Ao observar a força do voto evangélico na vitória de Bolsonaro e negando que a maioria desse eleitorado seja “fascista”, ele propõe o diálogo e vê na Bíblia uma ferramenta para demonstrar que a essência do cristianismo é a justiça social.

Acho que nós vivemos um momento difícil no nosso país, uma crise econômica profunda, a violência urbana é uma realidade. Eu não posso olhar para cada irmão que votou no Bolsonaro e dizer: ‘seu fascista que não entende nada do Evangelho.’

Henrique Vieira diz acreditar que a construção de um projeto diferente e popular passa pelo diálogo com esse público, especialmente o evangélico (29% dos fluminenses, segundo o último Censo do IBGE, de 2010), com respeito “à angústia real que as pessoas têm por esses temas”.

Para ele, o caminho é uma conversa que esclareça fake news, indo além do embate entre direita e esquerda, e use a Bíblia contra um discurso de violência e preconceitos.

O que de fato destrói uma família? A orientação sexual de um adolescente que se descobre gay ou a violência que ele sofre quando se descobre gay? A opção sexual ou o ambiente de intolerância?

“Eu não defendo a prática do aborto, mas eu entendo que a política que criminaliza não salva nem a vida das mulheres, nem a vida das crianças”, pondera.

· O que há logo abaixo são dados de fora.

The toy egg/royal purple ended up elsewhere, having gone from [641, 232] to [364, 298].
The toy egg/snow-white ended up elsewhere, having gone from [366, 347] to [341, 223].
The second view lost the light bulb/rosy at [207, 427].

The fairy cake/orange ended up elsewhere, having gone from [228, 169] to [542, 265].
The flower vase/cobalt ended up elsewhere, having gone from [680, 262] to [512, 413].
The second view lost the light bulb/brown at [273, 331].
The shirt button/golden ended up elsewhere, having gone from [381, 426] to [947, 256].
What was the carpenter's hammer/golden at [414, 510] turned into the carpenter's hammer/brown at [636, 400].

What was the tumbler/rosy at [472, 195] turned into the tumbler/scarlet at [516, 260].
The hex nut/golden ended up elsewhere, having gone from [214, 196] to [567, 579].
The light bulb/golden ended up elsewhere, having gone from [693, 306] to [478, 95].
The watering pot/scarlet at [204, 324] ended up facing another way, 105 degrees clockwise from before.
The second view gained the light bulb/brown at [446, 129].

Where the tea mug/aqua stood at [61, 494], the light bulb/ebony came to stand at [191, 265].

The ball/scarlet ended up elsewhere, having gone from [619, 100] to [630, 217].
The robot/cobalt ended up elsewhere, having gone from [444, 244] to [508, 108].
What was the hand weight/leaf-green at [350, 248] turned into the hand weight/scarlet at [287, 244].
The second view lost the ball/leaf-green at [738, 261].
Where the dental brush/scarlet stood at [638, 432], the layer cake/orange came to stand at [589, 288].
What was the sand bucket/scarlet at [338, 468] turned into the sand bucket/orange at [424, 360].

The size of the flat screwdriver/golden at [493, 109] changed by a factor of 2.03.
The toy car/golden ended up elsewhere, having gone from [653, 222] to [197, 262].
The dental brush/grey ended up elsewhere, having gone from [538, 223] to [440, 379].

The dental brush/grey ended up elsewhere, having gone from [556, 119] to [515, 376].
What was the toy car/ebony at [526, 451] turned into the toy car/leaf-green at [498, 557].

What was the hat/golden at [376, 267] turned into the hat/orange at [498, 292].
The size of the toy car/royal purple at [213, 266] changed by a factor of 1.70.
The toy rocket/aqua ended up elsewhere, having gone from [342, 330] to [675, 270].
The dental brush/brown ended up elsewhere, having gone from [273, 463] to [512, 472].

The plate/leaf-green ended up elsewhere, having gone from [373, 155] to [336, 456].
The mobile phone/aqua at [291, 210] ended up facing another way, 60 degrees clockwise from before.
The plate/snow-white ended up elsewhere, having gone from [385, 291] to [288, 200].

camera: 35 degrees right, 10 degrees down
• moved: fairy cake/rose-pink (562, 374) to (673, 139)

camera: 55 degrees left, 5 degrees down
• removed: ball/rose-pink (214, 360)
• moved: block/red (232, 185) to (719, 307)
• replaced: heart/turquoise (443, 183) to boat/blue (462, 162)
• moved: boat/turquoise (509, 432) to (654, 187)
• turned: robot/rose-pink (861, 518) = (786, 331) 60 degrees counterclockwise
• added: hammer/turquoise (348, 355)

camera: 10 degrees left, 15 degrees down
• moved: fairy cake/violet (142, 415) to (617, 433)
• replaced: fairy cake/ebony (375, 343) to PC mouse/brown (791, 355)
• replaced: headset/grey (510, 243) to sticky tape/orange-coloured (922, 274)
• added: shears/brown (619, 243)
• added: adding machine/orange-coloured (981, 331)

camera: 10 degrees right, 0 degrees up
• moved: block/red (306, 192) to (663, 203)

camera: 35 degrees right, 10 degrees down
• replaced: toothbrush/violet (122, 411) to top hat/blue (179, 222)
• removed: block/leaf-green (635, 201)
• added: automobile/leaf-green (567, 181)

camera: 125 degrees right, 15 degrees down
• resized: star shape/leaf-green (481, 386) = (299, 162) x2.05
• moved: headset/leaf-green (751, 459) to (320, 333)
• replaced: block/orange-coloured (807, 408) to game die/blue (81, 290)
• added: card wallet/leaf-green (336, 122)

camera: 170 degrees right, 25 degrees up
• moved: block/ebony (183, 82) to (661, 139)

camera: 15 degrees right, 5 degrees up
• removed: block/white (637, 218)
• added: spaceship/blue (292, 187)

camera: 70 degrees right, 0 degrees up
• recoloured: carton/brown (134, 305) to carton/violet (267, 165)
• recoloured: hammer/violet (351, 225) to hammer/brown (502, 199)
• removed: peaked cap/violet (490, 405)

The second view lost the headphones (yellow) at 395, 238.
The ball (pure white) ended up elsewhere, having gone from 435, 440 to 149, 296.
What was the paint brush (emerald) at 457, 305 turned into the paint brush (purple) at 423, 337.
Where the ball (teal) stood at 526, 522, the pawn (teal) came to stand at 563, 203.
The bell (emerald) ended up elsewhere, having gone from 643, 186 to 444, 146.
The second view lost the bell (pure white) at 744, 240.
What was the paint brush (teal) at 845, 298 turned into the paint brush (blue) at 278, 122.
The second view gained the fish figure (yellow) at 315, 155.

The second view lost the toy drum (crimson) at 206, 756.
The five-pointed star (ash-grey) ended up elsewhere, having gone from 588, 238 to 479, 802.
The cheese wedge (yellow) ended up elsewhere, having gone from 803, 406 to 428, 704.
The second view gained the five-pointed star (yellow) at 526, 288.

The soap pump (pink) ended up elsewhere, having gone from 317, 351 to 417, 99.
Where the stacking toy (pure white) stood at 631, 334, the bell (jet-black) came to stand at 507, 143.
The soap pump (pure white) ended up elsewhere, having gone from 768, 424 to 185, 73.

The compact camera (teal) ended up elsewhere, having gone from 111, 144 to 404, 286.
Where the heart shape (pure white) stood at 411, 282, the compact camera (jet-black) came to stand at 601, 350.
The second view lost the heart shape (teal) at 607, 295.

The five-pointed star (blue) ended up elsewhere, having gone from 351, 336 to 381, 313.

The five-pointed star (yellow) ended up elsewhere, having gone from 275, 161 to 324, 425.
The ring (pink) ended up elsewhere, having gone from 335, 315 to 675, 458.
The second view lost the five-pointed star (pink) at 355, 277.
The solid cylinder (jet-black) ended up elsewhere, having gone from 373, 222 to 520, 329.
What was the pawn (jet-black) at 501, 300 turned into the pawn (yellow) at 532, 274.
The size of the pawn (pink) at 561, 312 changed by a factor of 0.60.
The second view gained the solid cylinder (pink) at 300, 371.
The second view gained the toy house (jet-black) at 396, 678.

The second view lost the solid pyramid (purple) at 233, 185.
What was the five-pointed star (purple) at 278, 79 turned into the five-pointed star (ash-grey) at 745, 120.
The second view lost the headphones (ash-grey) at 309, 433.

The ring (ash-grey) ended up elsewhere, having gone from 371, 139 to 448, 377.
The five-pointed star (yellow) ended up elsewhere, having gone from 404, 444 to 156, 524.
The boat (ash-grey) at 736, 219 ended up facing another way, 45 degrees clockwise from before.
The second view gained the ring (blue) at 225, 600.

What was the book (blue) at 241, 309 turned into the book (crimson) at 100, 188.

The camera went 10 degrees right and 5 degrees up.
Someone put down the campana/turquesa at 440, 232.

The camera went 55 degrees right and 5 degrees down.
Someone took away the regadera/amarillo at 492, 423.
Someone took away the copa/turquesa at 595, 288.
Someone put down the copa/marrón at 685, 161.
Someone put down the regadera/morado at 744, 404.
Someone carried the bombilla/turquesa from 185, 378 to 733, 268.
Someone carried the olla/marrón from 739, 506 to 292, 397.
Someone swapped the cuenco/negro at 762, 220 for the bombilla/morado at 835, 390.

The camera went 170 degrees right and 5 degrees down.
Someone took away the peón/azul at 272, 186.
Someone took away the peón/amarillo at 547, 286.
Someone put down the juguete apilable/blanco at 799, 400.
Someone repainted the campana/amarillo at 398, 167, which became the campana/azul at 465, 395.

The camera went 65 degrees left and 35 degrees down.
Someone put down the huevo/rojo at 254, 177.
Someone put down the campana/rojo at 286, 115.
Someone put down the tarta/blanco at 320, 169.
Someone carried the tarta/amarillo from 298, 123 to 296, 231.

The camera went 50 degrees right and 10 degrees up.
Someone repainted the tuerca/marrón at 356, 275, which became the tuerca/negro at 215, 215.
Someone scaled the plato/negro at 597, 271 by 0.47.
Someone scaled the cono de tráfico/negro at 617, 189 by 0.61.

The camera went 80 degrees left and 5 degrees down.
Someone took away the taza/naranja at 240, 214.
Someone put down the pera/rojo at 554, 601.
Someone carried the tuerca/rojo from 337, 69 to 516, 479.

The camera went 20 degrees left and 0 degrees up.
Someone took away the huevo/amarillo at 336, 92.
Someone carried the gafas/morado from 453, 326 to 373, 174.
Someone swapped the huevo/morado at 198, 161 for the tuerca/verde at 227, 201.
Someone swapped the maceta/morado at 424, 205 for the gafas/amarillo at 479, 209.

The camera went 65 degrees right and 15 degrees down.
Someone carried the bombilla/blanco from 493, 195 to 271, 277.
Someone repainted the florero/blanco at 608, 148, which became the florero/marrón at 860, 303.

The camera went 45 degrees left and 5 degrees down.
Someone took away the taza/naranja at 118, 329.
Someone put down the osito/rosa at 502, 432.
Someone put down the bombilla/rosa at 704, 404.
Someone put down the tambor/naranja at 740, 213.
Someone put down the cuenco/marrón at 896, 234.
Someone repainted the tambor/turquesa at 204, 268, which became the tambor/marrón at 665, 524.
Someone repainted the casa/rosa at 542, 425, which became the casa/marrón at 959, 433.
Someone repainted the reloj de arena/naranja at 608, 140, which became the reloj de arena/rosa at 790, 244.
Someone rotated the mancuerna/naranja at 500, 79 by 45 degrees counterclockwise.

Vieira faz parte do coletivo Esperançar, um dos puxadores da frente “O amor vence o ódio”, que surgiu durante as eleições e segue em atividade reunindo grupos religiosos progressistas de diversas igrejas, antagônicos às propostas do governo de Jair Bolsonaro.

“O desafio é organizar esse povo que, a partir da fé em Jesus, quer desautorizar o fundamentalismo evangélico”, projetou.